Так, село Медон просило разрешения назваться Рабеле; замок Вильгельма в Эндре стал именоваться замком Вильгельма Тесля.

Имена Вольтера, Руссо, Марата, Лепелетье, Сен-Жюста, Мунье, Бара и др. стали названиями многих населенных пунктов.

Не менее 25-30 селений назвались "Маратом", или "Маратами"; у иных имя Марата соединялось с другими и получались составные наименования, как например, Мон-Марат, Кастель-Марат, Марат-Сюр-Оаз и т. п.

Жан-Жак Руссо пользовался особенным почетом в Сенском департаменте, в Нижних Пиренеях и в Оазе, где не забывались также и имена Бара и Лепелетье.

10 брюмера II-го года граждане селения Рис предстали в огромном числе перед Конвентом со знаменами, крестами, кадилами, чашами и иными принадлежностями католического культа.

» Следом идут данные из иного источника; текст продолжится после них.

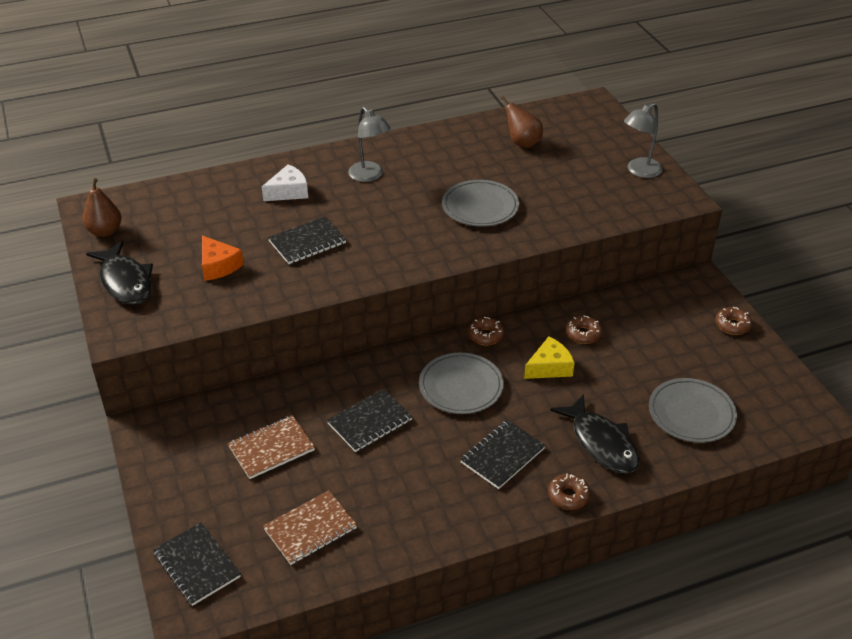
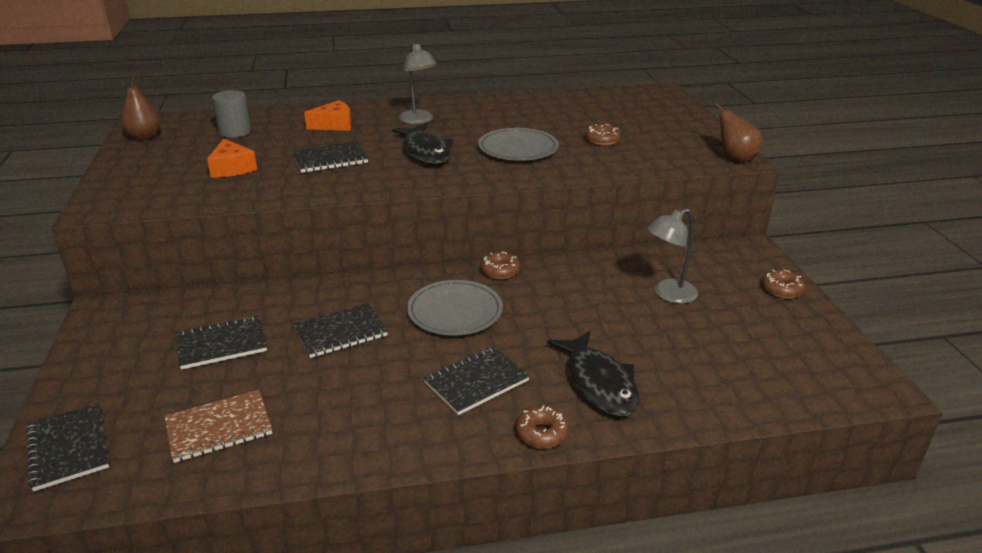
camera: 10 degrees right, 10 degrees down
(125, 282) = (134, 172): black fish -> black fish (426, 152)
(193, 213) = (235, 132): none -> grey cylinder
(271, 449) = (222, 344): brown notebook -> black notebook
(288, 192) = (334, 125): white cheese -> orange cheese
(522, 143) = (579, 110): brown pear -> brown pear (735, 158)
(549, 367) = (560, 305): yellow cheese -> none
(583, 334) = (607, 280): brown donut -> brown donut (602, 140)
(639, 171) = (694, 137): grey lamp -> grey lamp (668, 294)
(691, 413) = (717, 366): grey plate -> none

Они заявили от имени всех жителей этого селения, подписи которых были приложены в конце петиции, что они, после серьезного размышления, пришли к убеждению в бесполезности церковного прихода в их округе, и что им это учреждение кажется даже опасным для успехов просвещения. По этим основаниям они требовали, чтобы местечко Рис, расположенное в округе Корбёйль, в департаменте Сены-и-Уазы, именовалось впредь "Брутом", и чтобы отныне в селении "Брут" не было вовсе духовенства.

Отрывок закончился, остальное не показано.